Carson also lashed out at the media in a comment that served as a harbinger of things to come.
“We have imposed upon people restrictions to what they can say, on what they can think,” Carson said. “And the media is the largest proponent of this, crucifying people who say things really quite innocently.”
In 2013, Carson boldly critiqued President Obama’s policies with the president sitting just a few feet away. In that moment, conservatives found themselves a new folk hero.
America was enraptured. The president was offended. White House officials had requested copies of Carson’s prepared remarks in advance of the breakfast, according to a report in The Hill, a newspaper that covers Congress. Carson had declined.
Following the breakfast, the White House also asked Carson to apologize to Obama. He declined again. Conservatives had found themselves a new folk hero.

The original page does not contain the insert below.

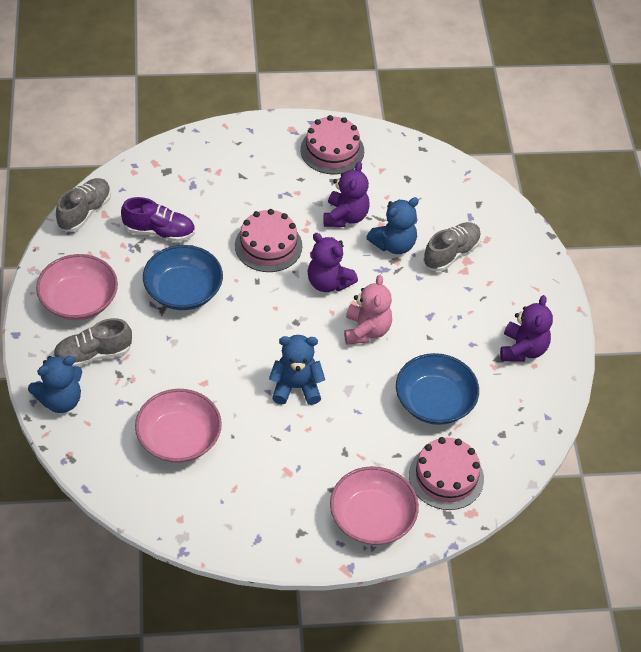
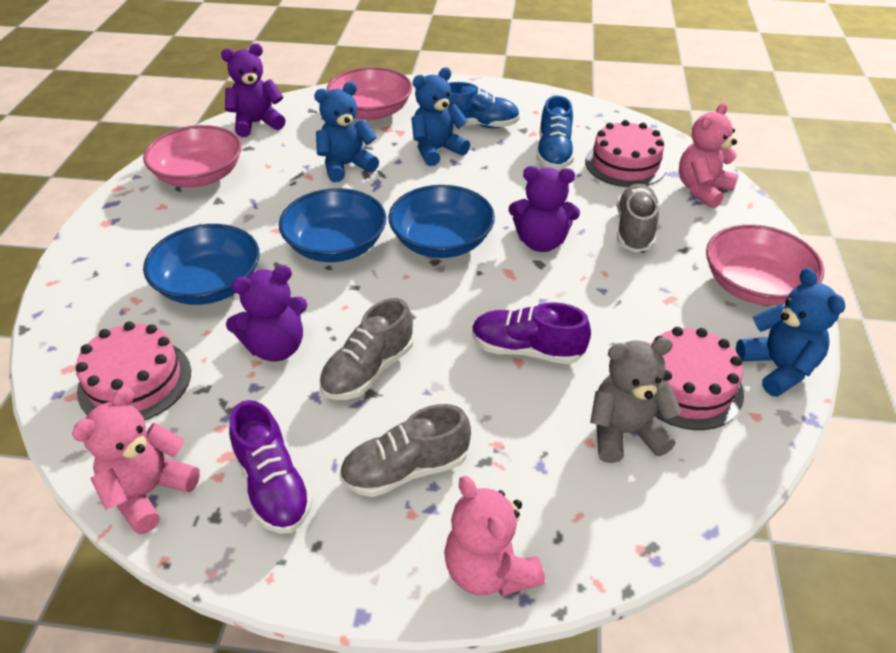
blue bowl: 2 -> 3
blue shoe: 0 -> 2
grey teddy bear: 0 -> 1
pink teddy bear: 1 -> 3
purple shoe: 1 -> 2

Carson’s performance prompted the Wall Street Journal in an editorial to urge him to run for president.
“The Johns Hopkins neurosurgeon may not be politically correct, but he’s closer to correct than we’ve heard in years,” the editorial opined.
By August, the Draft Ben Carson for President Committee was formed.
Clearly, there is something about Ben Carson’s story and message that resonates with GOP voters. The most recent national polling data averaged by Real Clear Politics shows the doctor from Detroit holding steady in second place among the congested field of Republican presidential candidates, trailing only Manhattanite Donald Trump, another political outsider but but one who comes from the opposite end of the socioeconomic spectrum.
The figures collected from Nov. 16 to Nov. 19 put Carson at 19.7 percent to Trump’s 28.7 percent.